Integrative structure determination

Structures of several large protein complexes and assemblies are difficult to obtain using traditional experimental methods. Integrative structure determination fills this gap; various types of experimental data are combined along with principles from physics, statistical inference, and prior models to obtain the structure. The different sources of input information may span multiple scales (for example, X-ray data is at the atomic scale, while FRET distances are at the domain scale). However, these various sources can provide complementary information (for example, EM maps may provide the shape of a complex while chemical crosslinks may provide the orientation of binding interfaces). We rigorously incorporate each type of input information while accounting for its uncertainty in a Bayesian inference framework. This allows us to incorporate data that is sparse, noisy, ambiguous, and from heterogenous samples.
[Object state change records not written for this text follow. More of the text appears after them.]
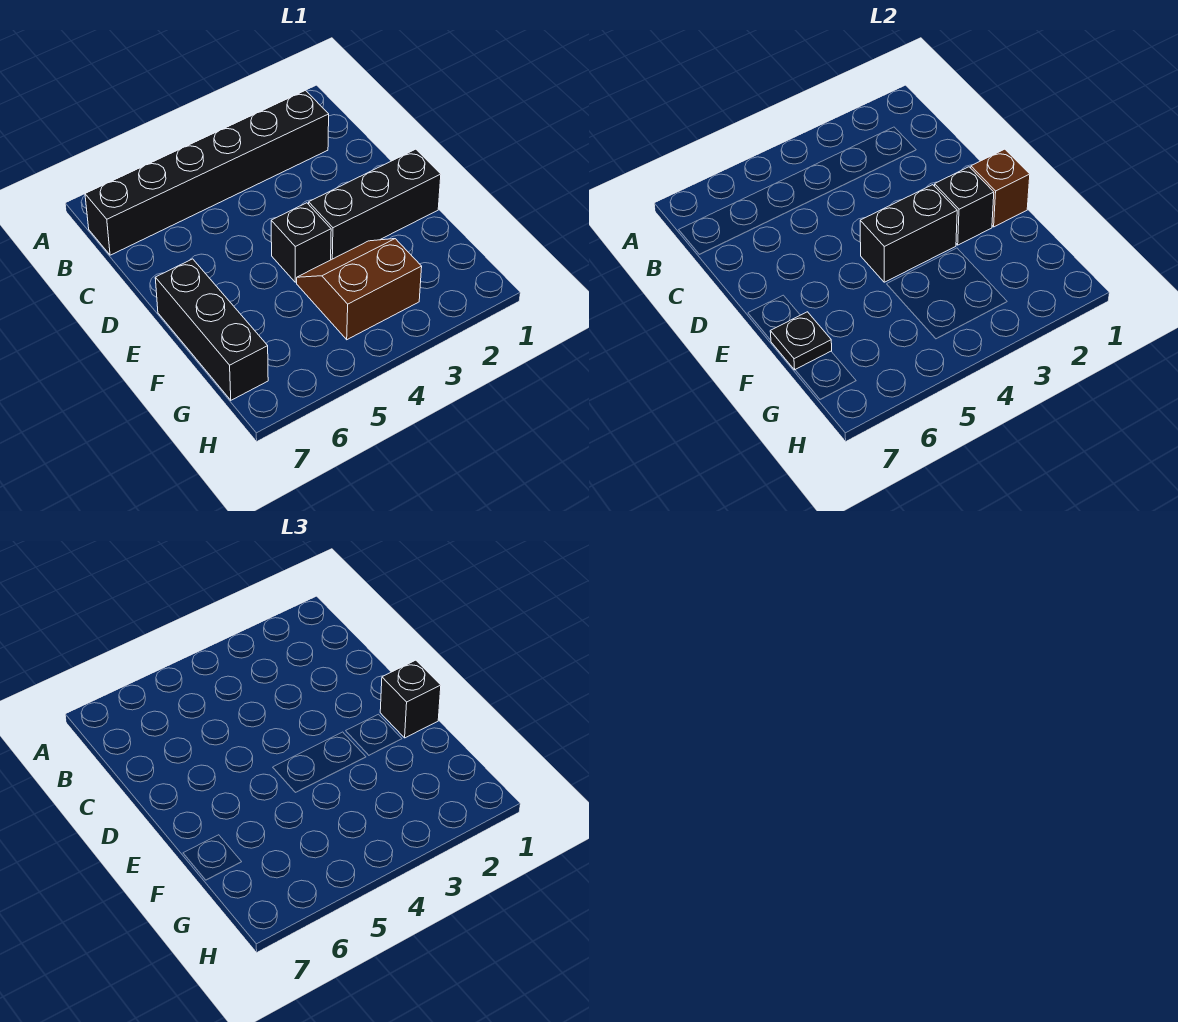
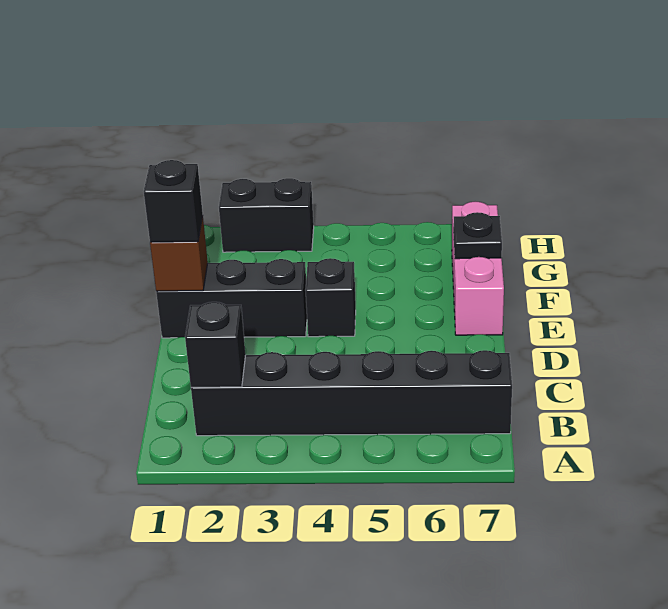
black brick E2 level 2 -> black brick B2 level 2
black brick E3:E4 level 2 -> black brick H2:H3 level 1
black brick E7:G7 level 1 -> pink brick E7:G7 level 1
brown slope F3:G4 level 1 top G -> none

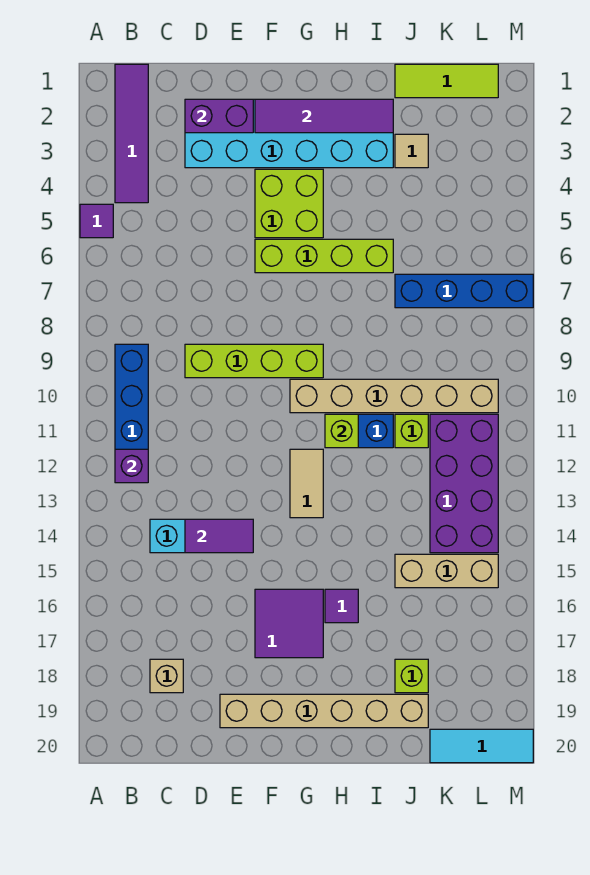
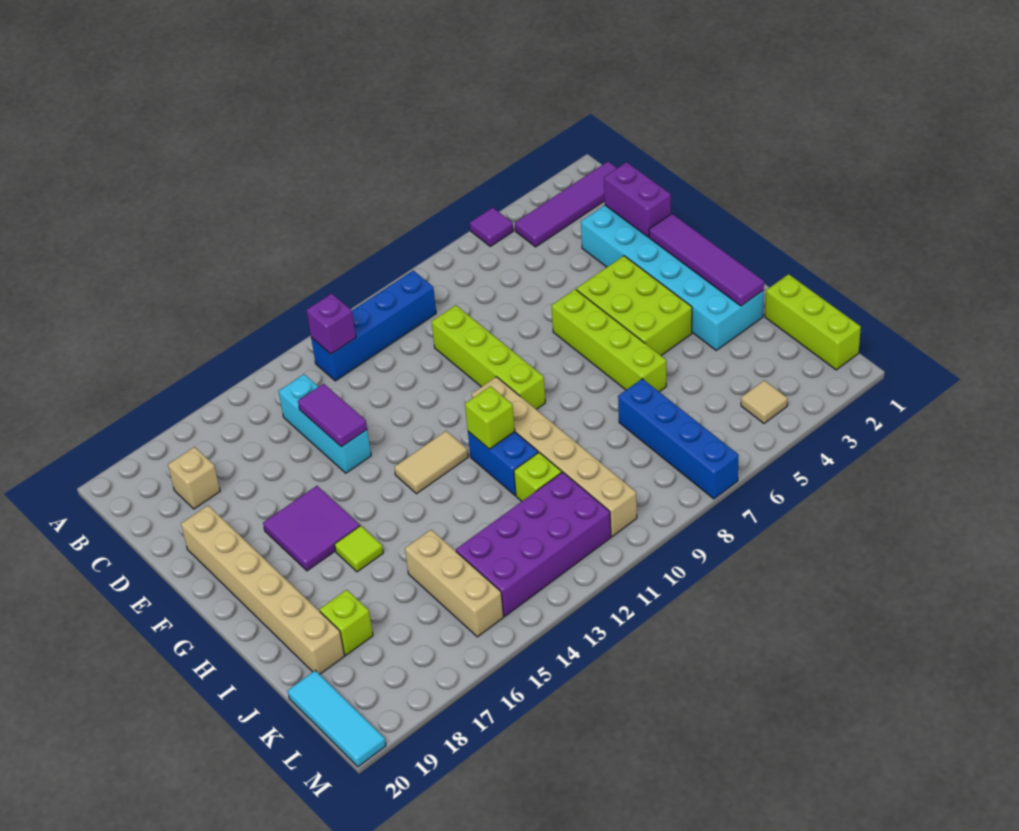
lime brick F4:G5 level 1 -> lime brick F4:H5 level 1
purple tile H16 level 1 -> lime tile H16 level 1
lime tile J1:L1 level 1 -> lime brick J1:L1 level 1
tan tile J3 level 1 -> tan tile L4 level 1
Integrative structures of chromatin-modifying assemblies

We recently determined the structures of sub-complexes of the Nucleosome Remodeling and Deacetylase (NuRD) complex, a chromatin-modifying assembly that regulates gene expression and DNA damage repair. It is conserved across plant and animal species and expressed in most metazoan tissues. However, its structure is hard to characterize experimentally. Using Bayesian integrative structure determination, we combined information from published SEC-MALLS, DIA-MS, XLMS, negative stain EM, X-ray crystallography, and NMR spectroscopy, secondary structure and homology predictions. The integrative structures were corroborated by independent cryo-EM maps, biochemical assays, and known cancer-associated mutations.

 

                                                            Integrative structure of the nucleosome deacetylase (NuDe) complex.

We are applying similar methods to study assemblies at cell-cell junctions, cytoskeletal, and centriolar assemblies.

Improving integrative modeling methods

We developed a method to optimize the sampling-related parameters for modeling assemblies in IMP (https://integrativemodeling.org). StOP (Stochastic Optimization of Parameters) automates the tuning of MCMC parameters such as rigid body and bead move sizes, restraint weights, and replica exchange temperatures. 

Optimizing sampling parameters for integrative modeling.

PrISM is our recently developed method to identify high and low precision regions in an ensemble of integrative models of large macromolecular assemblies. 

  Annotating precision for integrative models

This is part of our effort to develop protocols for validating integrative models deposited in the wwPDB (worldwide Protein Data Bank) [Viswanath, Chemmama, et al, Biophysical Journal 2017].